Overview

Head Acupuncture Treat Residual Symptoms After Canalith Repositioning Procedure for BPPV

Status:
Recruiting
Trial end date:
2026-11-01
Target enrollment:
0
Participant gender:
All
Summary
Benign paroxysmal positional vertigo (BPPV) is the most common peripheral vestibular disorder, and currently, manual repositioning techniques are often used for treatment. However, up to 30%-50% of patients may experience residual symptoms such as non-rotational dizziness, heaviness, instability, and emotional disturbances even after successful repositioning, which significantly impacts their daily functioning and quality of life. Electroacupuncture therapy has been proven to be an effective treatment for dizziness and has been applied to various vestibular disorder patients. However, the efficacy of electroacupuncture on the residual effects of successfully repositioned BPPV patients remains unclear. This study aims to explore the effectiveness of three regimens: electroacupuncture, betahistine in patients with residual symptoms after successful manual repositioning.
Phase:
N/A
Accepts Healthy Volunteers?
No
Details
Lead Sponsor:
Xi'an No.3 Hospital
Treatments:
Betahistine
Criteria
Inclusion Criteria:

1. According to the diagnostic criteria and therapeutic efficacy evaluation for benign
paroxysmal positional vertigo (BPPV) formulated by the Otolaryngology-Head and Neck
Surgery Branch of the Chinese Medical Association, the patient was confirmed as having
BPPV and the repositioning maneuver was successful.
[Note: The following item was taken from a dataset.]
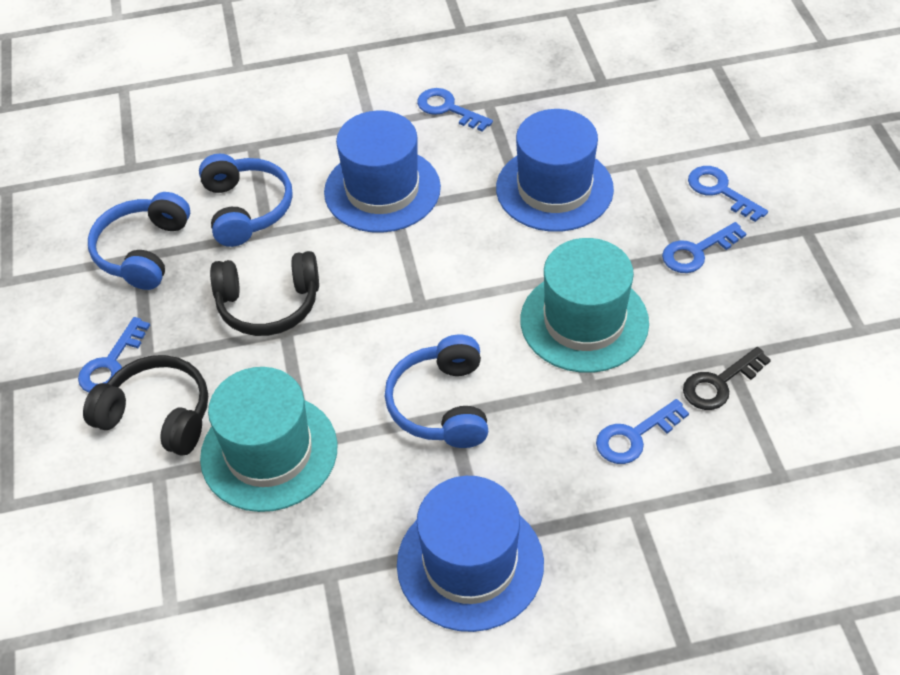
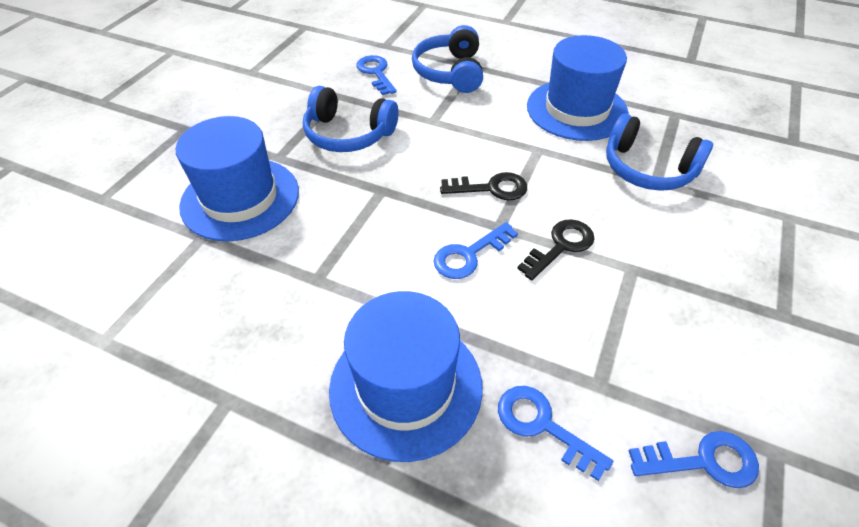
black headphones: 2 -> 0
black key: 1 -> 2
blue key: 5 -> 4
turquoise hat: 2 -> 0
2. After the maneuver, the patient's clinical symptoms were relieved, with no sense of
rotation or dizziness, but residual symptoms such as discomfort and unsteady gait
persisted.

3. There were no obvious communication barriers or visual impairments.

4. The patient and their family members agreed to the treatment plan.

Exclusion Criteria:

- Patients with other ear diseases, history of head trauma or surgery;

- Patients who are weak and unable to tolerate, pregnant women;

- Patients who have undergone vestibular rehabilitation training before this
treatment; ④ Patients with joint diseases that affect balance and walking; ⑤
Patients with a history of brain organic diseases (such as tumors, stroke,
cerebral hemorrhage) or severe neurological diseases; ⑥ Patients with
incomplete data or who withdraw from treatment midway.